Законы против этого стремления — под видом человеколюбия — были самым явным его нарушением. Сравните преступление и наказание. Что такое это преступление? Смерть ребенка, переставшего существовать прежде, чем он узнал существование; событие, которое не может возбудить ни малейшего беспокойства в воображении самых робких людей и может оставить сожаление только в тех, кто по чувству стыда и жалости отказался продлить его дни, начавшиеся при таких несчастливых обстоятельствах. И какое наказание? Варварское наказание, постыдная смерть, постигающая несчастную мать, самое преступление которой доказывает ее чрезмерную чувствительность; женщину, которая впала в заблуждение с отчаяния и которая повредила только

себе самой, когда отказалась уступить самому сладкому инстинкту природы. Она обречена на бесславие, потому что слишком глубоко боялась стыда; и существование ее друзей, переживающих ее, отравлено позором! Но если сам законодатель был первой причиной зла; если его можно счесть настоящим убийцей этих невинных созданий, насколько ненавистнее окажется эта суровость! И, однако, он один своим жестким отношением к ее слабости возбудил в сердце матери эту ужасную борьбу между нежностью и стыдом.

Случаи, где опасность больше тревоги

Хотя тревога вообще бывает соответственна опасности, есть случаи, где это соотношение не сохраняется: опасность может быть больше тревоги.

Это случается в тех смешанных преступлениях, которые заключают в себе частное зло и опасность, свойственную им в качестве публичных преступлений.

В государстве может случиться, что государь может быть обкрадываем недобросовестными чиновниками и публика угнетена притеснениями его подчиненных. Соучастники этих беспорядков могут составлять грозную фалангу, не допуская приближаться к престолу ничему, кроме продажных восхвалений; так что истина может сделаться величайшим из преступлений. Трусливость под маской благоразумия скоро сделалась бы национальным характером. Если бы при этом всеобщем упадке мужества добродетельный гражданин решился обличить преступников и сделался жертвой своей ревности, то его погибель возбудила бы очень мало тревоги; его великодушие было бы сочтено только за акт безумства, и каждый, обещая себе не действовать подобно ему, смотрел бы спокойно на бедствие, которого, по его мнению, этот человек мог бы избежать. Но тревога, успокаиваясь таким образом, уступила бы место более значительному вреду: этот вред состоит в опасности безнаказанности за все публичные преступления, в прекращении всех добровольных услуг справедливости, в глубоком равнодушии отдельных лиц ко всему, что не касается их лично.

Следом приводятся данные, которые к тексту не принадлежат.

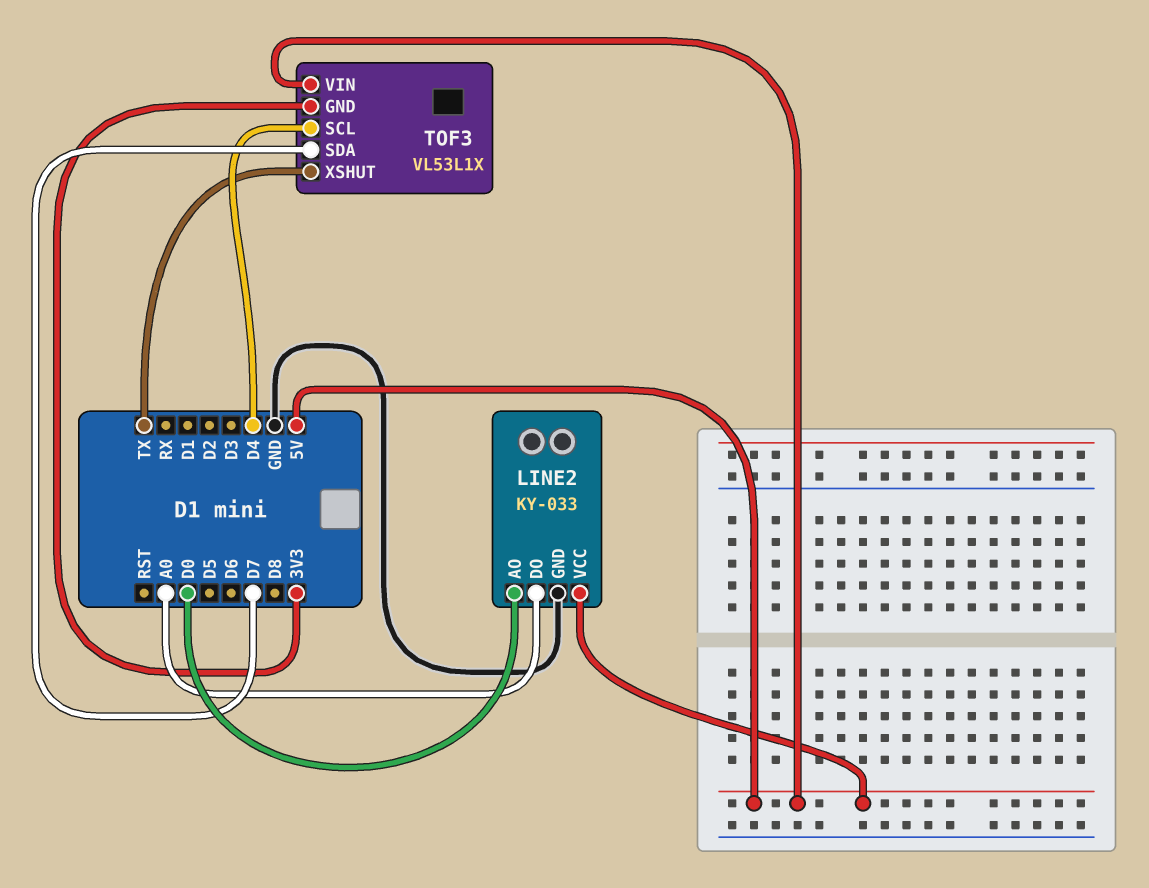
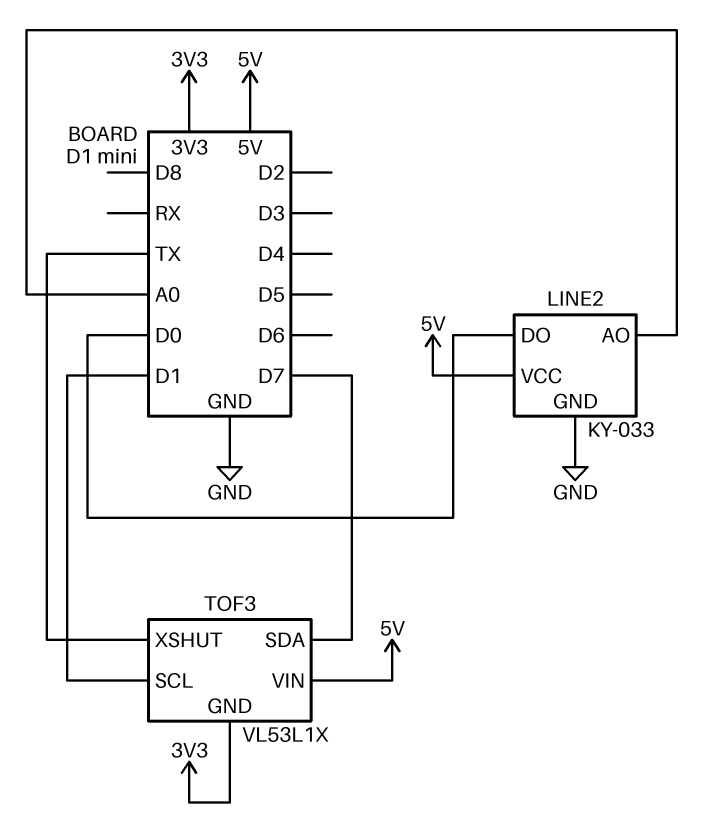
LINE2 pin AO: D0 -> A0
LINE2 pin DO: A0 -> D0
TOF3 pin SCL: D4 -> D1

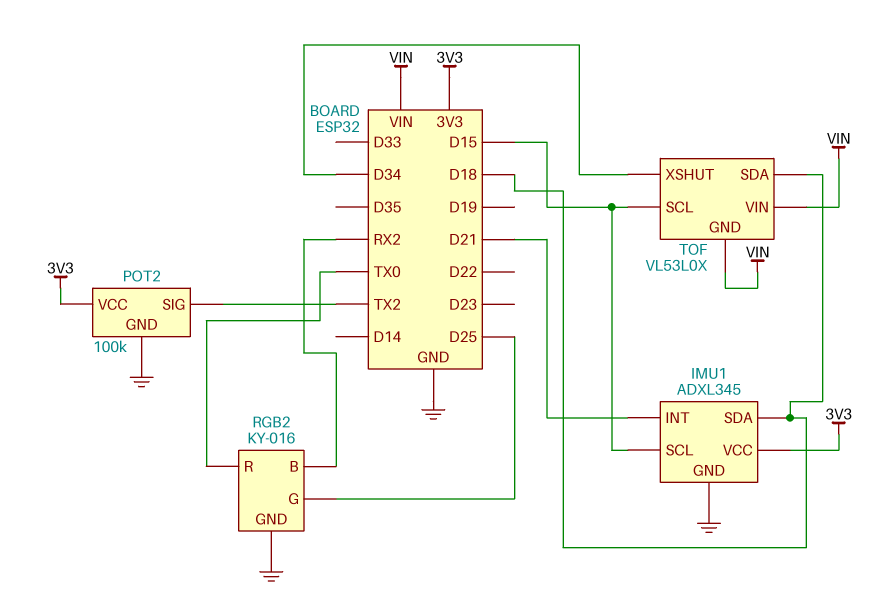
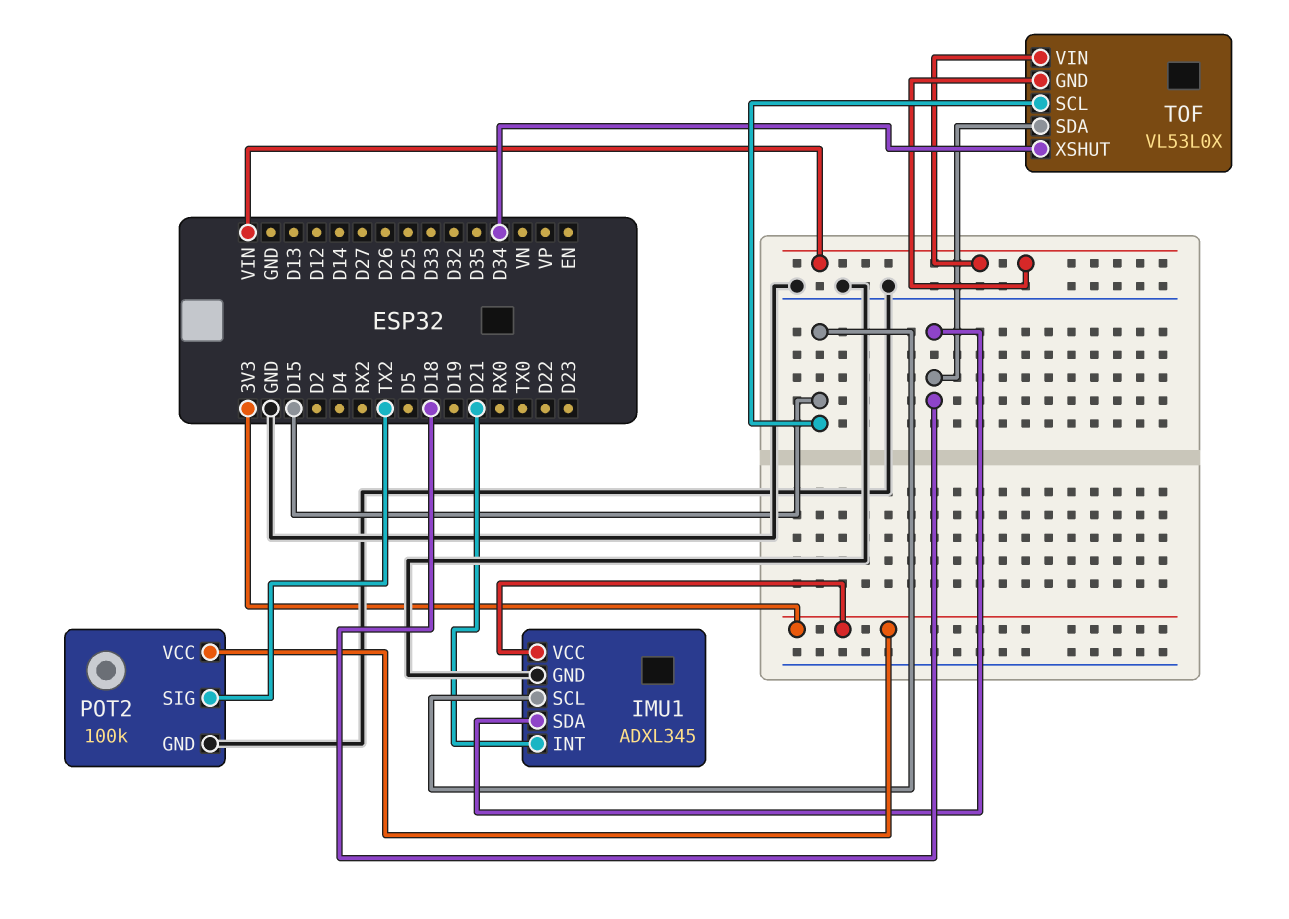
RGB2: KY-016 -> none
RGB2 pin B: RX2 -> none
RGB2 pin G: D25 -> none
RGB2 pin GND: GND -> none
RGB2 pin R: TX0 -> none

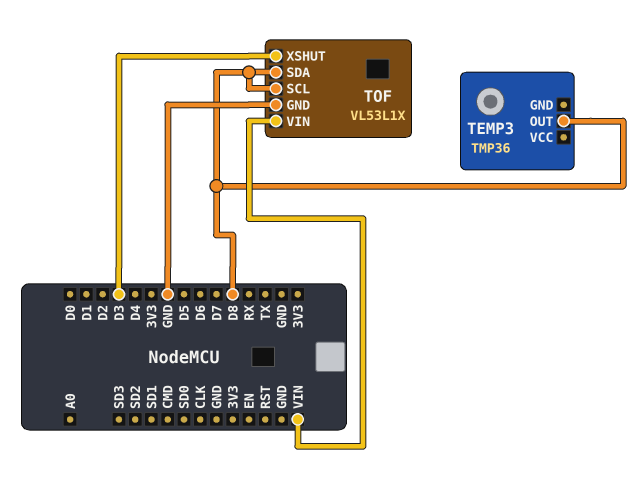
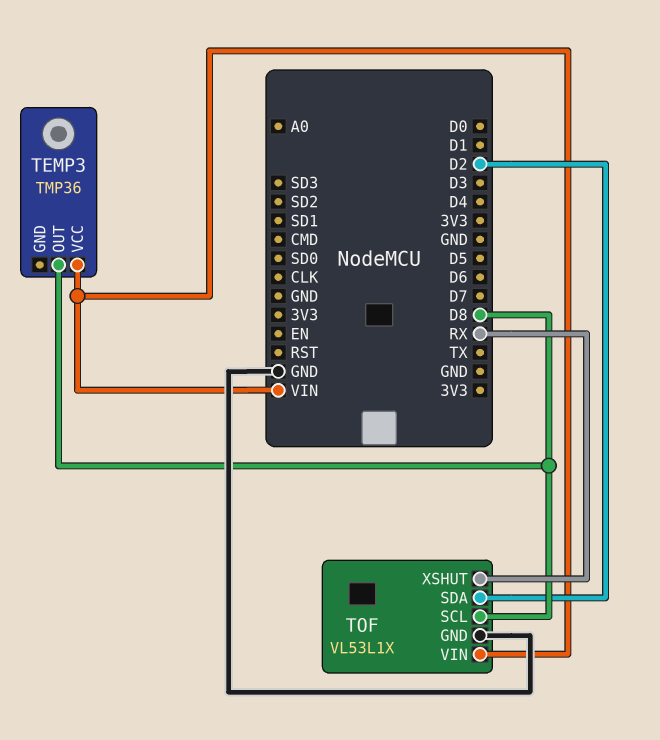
TEMP3 pin VCC: none -> VIN
TOF pin SDA: D8 -> D2
TOF pin XSHUT: D3 -> RX

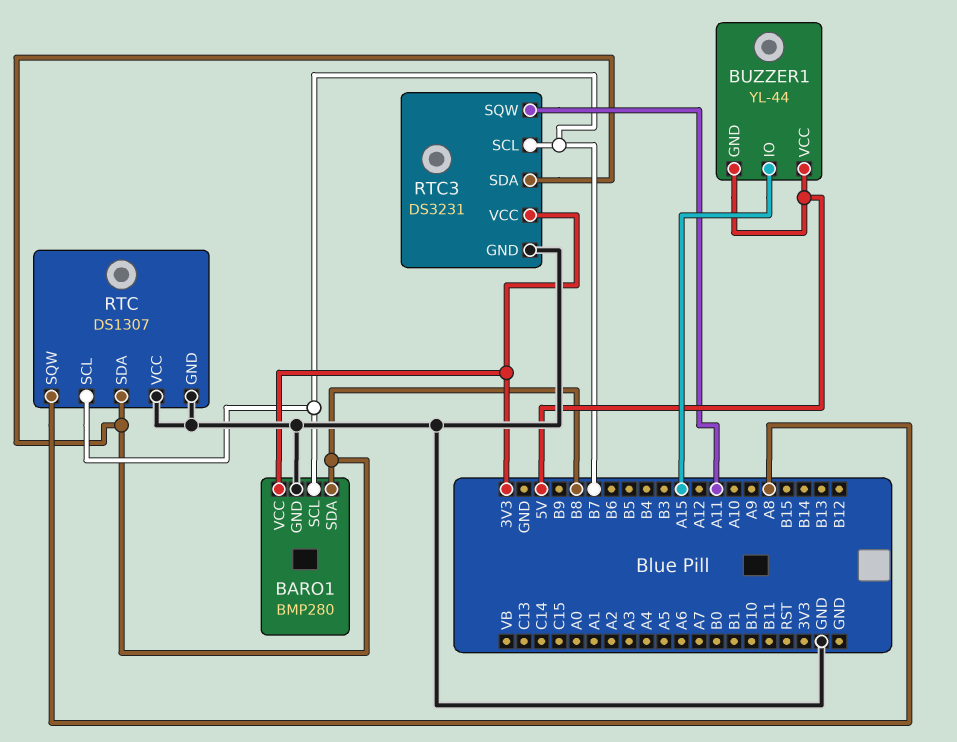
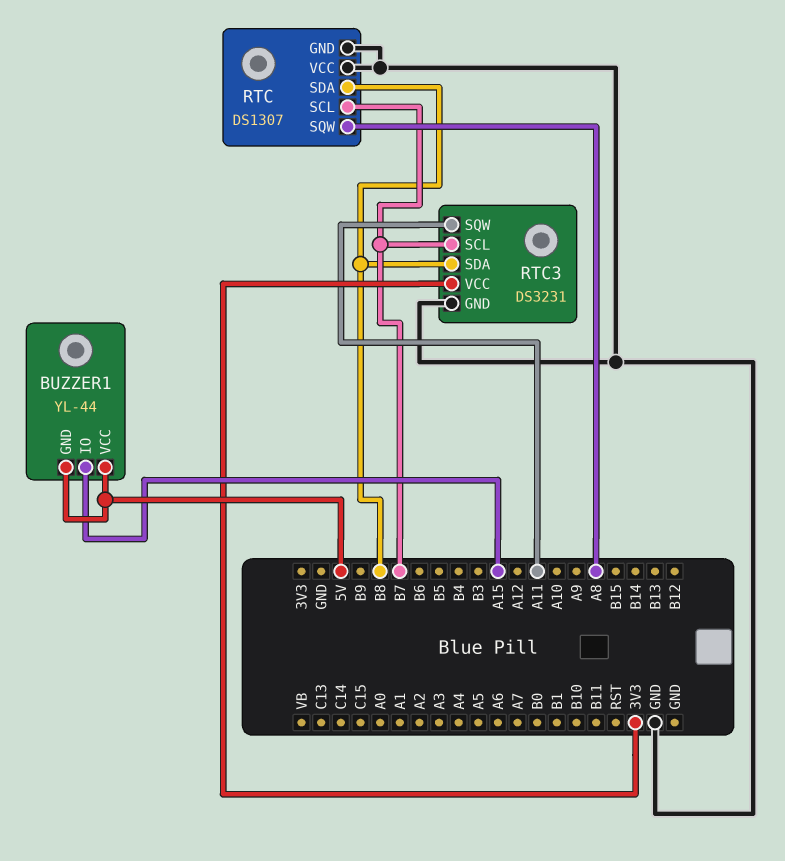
BARO1: BMP280 -> none
BARO1 pin GND: GND -> none
BARO1 pin SCL: B7 -> none
BARO1 pin SDA: B8 -> none
BARO1 pin VCC: 3V3 -> none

Говорят, что в некоторых из итальянских государств люди, давшие доказательства против воров и разбойников, подвергались мщению их соучастников и бывали принуждены искать в бегстве той безопасности, которой не могли им дать законы; для частных людей служить законной справедливости становилось опаснее, чем самим вооружаться против нее, потому что свидетель подвергался большей опасности, чем убийца. Тревога, проистекающая из этого порядка вещей, бывает слаба, потому что никто не имеет необходимости подвергать себя этому вреду, но в той же пропорции возрастает опасность.